Implementation strategy for poly1305 on Simple-V
Links:
Poly1305 is a fast and surprisingly simple provably-secure one-time authenticator. A huge amount of detailed mathematical analysis has been done on it, demonstrating and implementing tricks of modulo arithmetic that can be exploited to good effect and need not be repeated here: the primary purpose of this document is to show that it is possible to use Simple-V REMAP when patterns are identified, instead of standard implementations on Scalar / SIMD ISAs that are loop-unrolled in order to ensure no branching (and definitely no conditional-branching) is utilised.

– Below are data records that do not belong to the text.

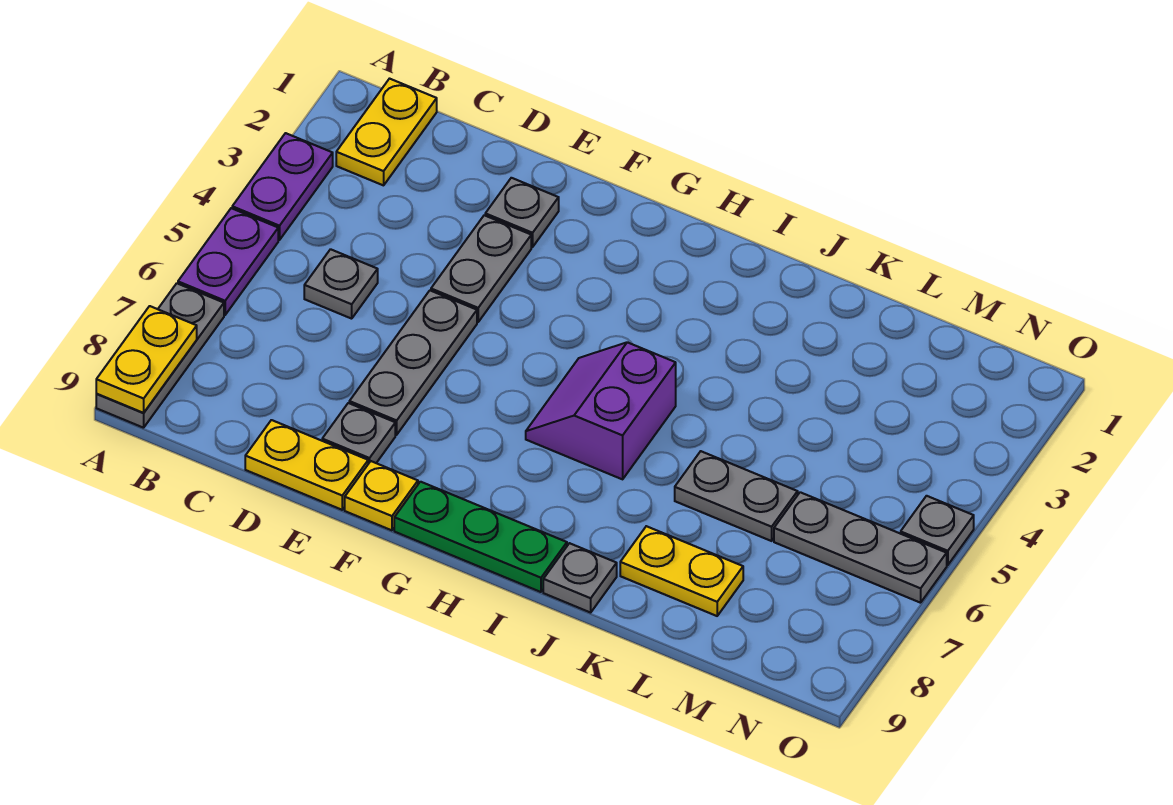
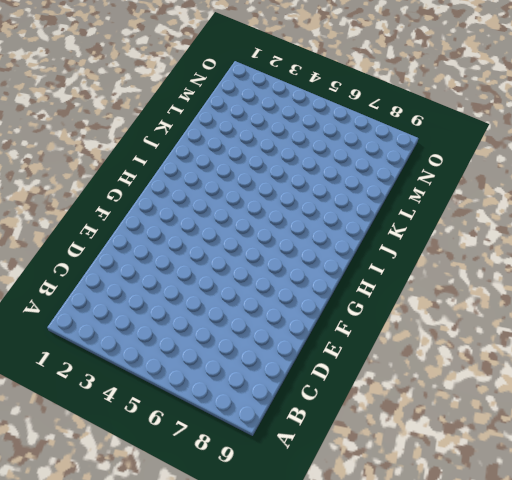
none -> purple plate A3:A4 level 1
none -> purple plate A5:A6 level 1
none -> grey plate A7:A9 level 1

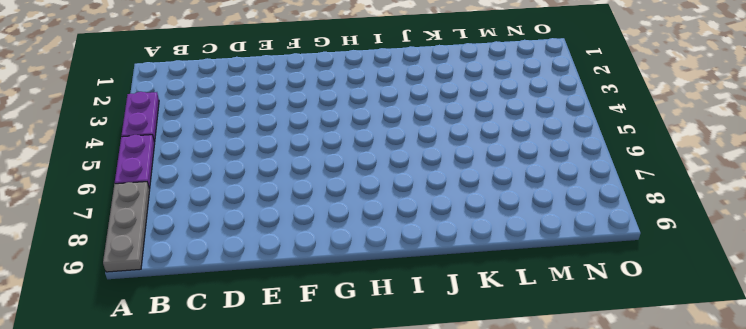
none -> yellow plate B1:B2 level 1
none -> grey plate C5 level 1
none -> yellow plate D9:E9 level 1

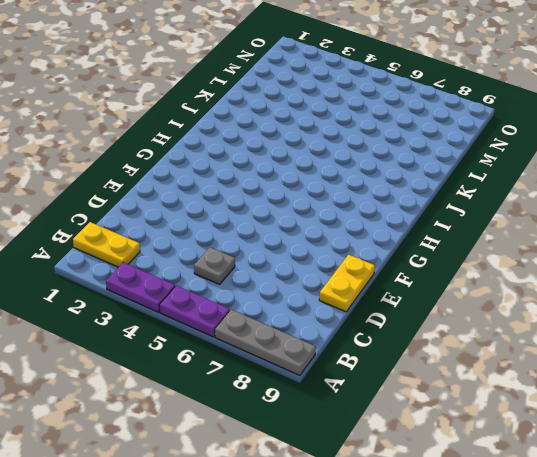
none -> grey plate E2 level 1
none -> grey plate E3:E4 level 1
none -> grey plate E5:E7 level 1

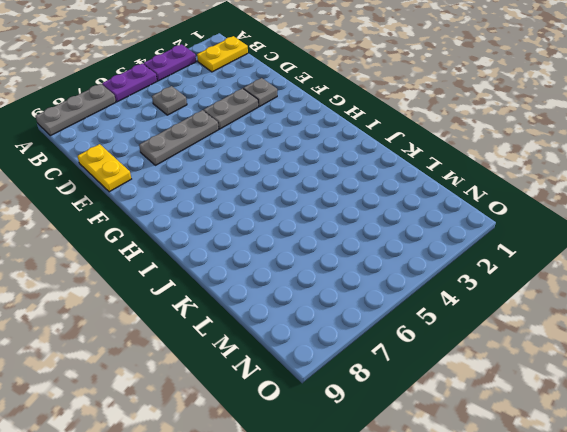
none -> grey plate E8 level 1
none -> yellow plate F9 level 1
none -> green plate G9:I9 level 1

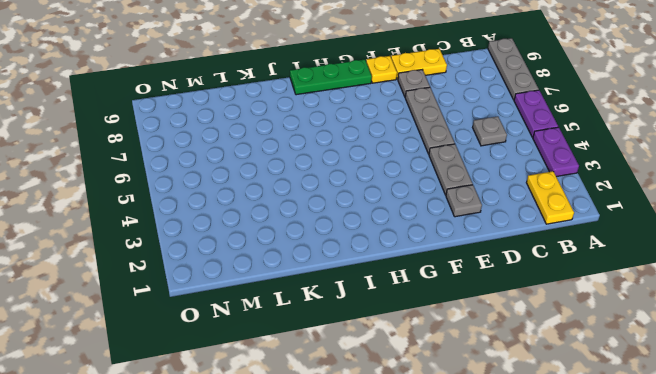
none -> purple slope H5:I6 level 1 top I
none -> grey plate J9 level 1
none -> grey plate K6:L6 level 1

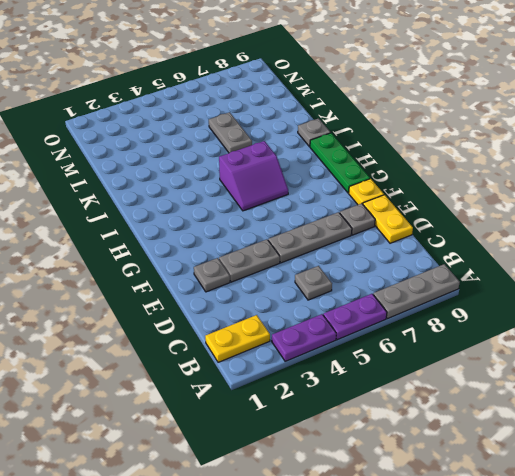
none -> yellow plate K8:L8 level 1
none -> grey plate M6:O6 level 1
none -> grey plate O5 level 1

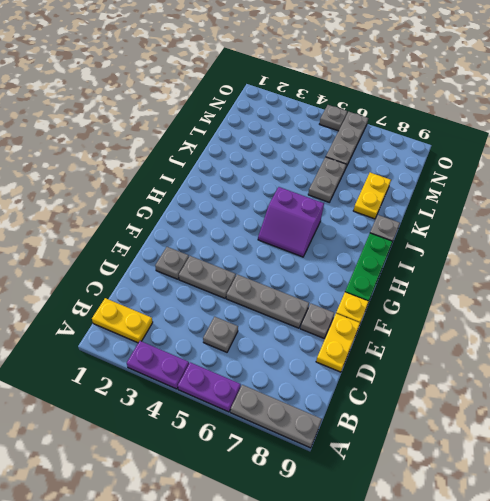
none -> yellow plate A8:A9 level 2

For example: this entire function, from Loup Vaillant's tutorial may be carried out with some REMAPs, a mul and a madd instruction.
void mult(uint64_t p[5], const uint32_t a[5], const uint32_t b[5])
{
uint64_t a0 = a[0]; uint64_t b0 = b[0];
uint64_t a1 = a[1]; uint64_t b1 = b[1];
uint64_t a2 = a[2]; uint64_t b2 = b[2];
uint64_t a3 = a[3]; uint64_t b3 = b[3];
uint64_t a4 = a[4]; uint64_t b4 = b[4];
p[0] = a0*b0 + a1*b4*5 + a2*b3*5 + a3*b2*5 + a4*b1*5;
p[1] = a0*b1 + a1*b0 + a2*b4*5 + a3*b3*5 + a4*b2*5;
p[2] = a0*b2 + a1*b1 + a2*b0 + a3*b4*5 + a4*b3*5;
p[3] = a0*b3 + a1*b2 + a2*b1 + a3*b0 + a4*b4*5;
p[4] = a0*b4 + a1*b3 + a2*b2 + a3*b1 + a4*b0 ;
}
Above, the patterns are quite clear: it can be expressed as a pair of loops (which is normally avoided like the plague),
for ai = 0 to 4
for bi = 0 to 4
if ai < bi then const = 5 else 1
p[ai] += a[ai] * b[(bi+ai)%5] * const
This can be covered in Simple-V by having
- one REMAP for the constant (5 or 1), which is simplest done by a Triangle REMAP that selects from a Vector. (otherwise, Indexed REMAP is necessary)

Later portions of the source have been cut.